SIOUX FALLS, S.D. (KELO) — The spring severe weather season has been one of the busiest in years across KELOLAND. But the summer pattern will bring some important changes to the ways in which we get storms in the weeks ahead.
The patterns that deliver storms to KELOLAND change with the seasons, even though summer storms can often turn severe just as easily as spring storms.
For the past few weeks, most of our cycles of severe weather have reoccurred on a pattern featuring a strong trough in the Pacific Northwest, with a big clash in air masses across northern plains. These are the traditional talking points when it comes to severe weather.
In the coming weekend, the weather patterns are transitioning to a more typical summer mode. KELOLAND will still be prone to severe weather with an approaching cold front from the northwest, like the storms we forecast Friday evening. This pattern can repeat in July.

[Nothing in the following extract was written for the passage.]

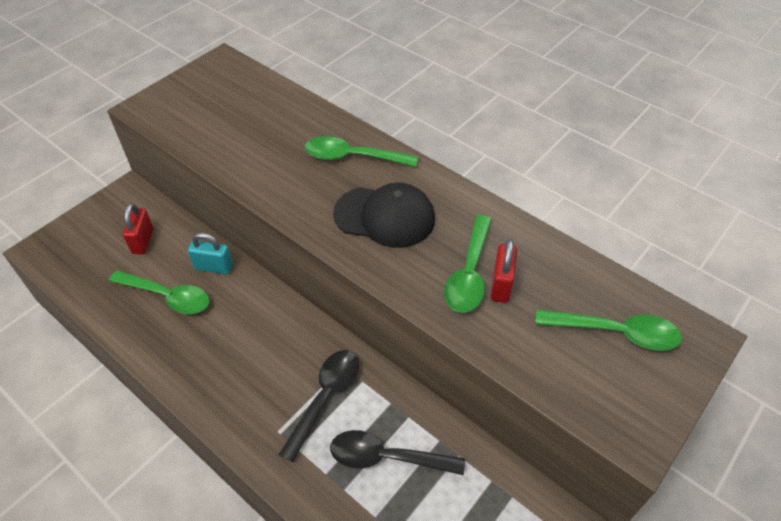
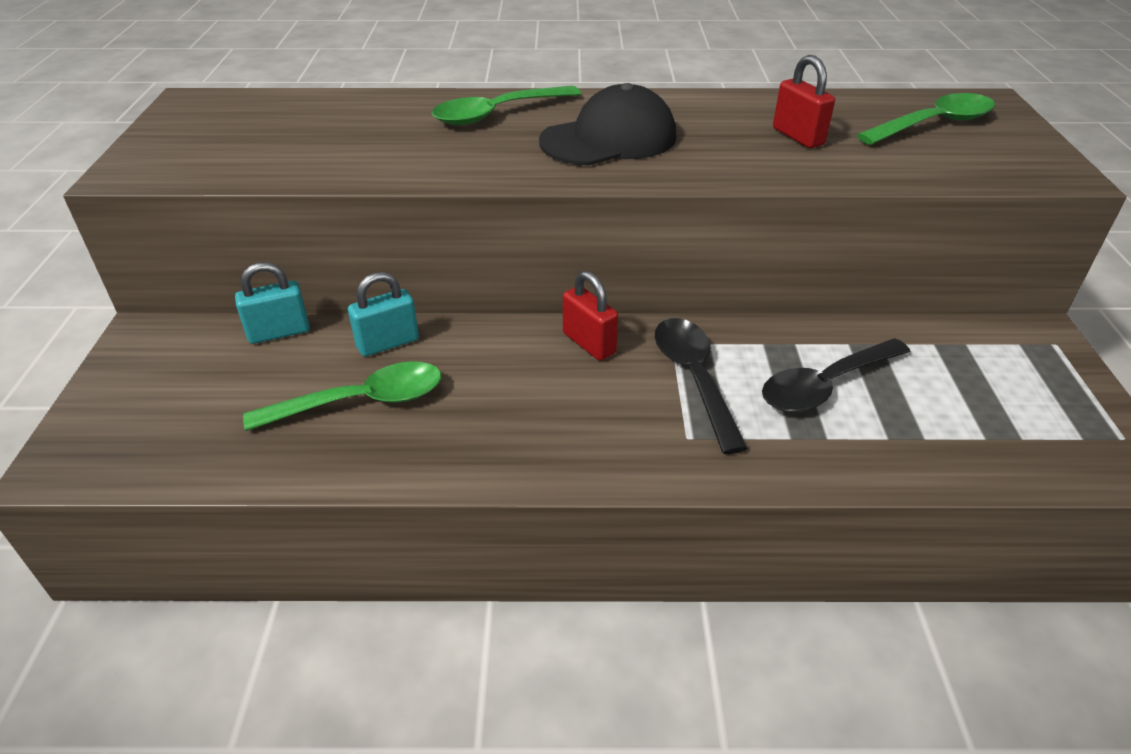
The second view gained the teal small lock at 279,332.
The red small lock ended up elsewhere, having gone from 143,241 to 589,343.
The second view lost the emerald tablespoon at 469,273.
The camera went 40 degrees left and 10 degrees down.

We also see a very strong monsoon flow into the southwestern part of the country from New Mexico into Colorado. Usually, the monsoon storms will plant seeds for new storms in the plains once the moisture feed exits the Rocky Mountains. This is the main wild card that will determine not only how many storms we get, but also how sustained the heat will be in the coming weeks.
Nocturnal or overnight storms become even more likely this time of year as we head into July, underscoring the importance of paying attention to the weather during this active severe weather season that continues.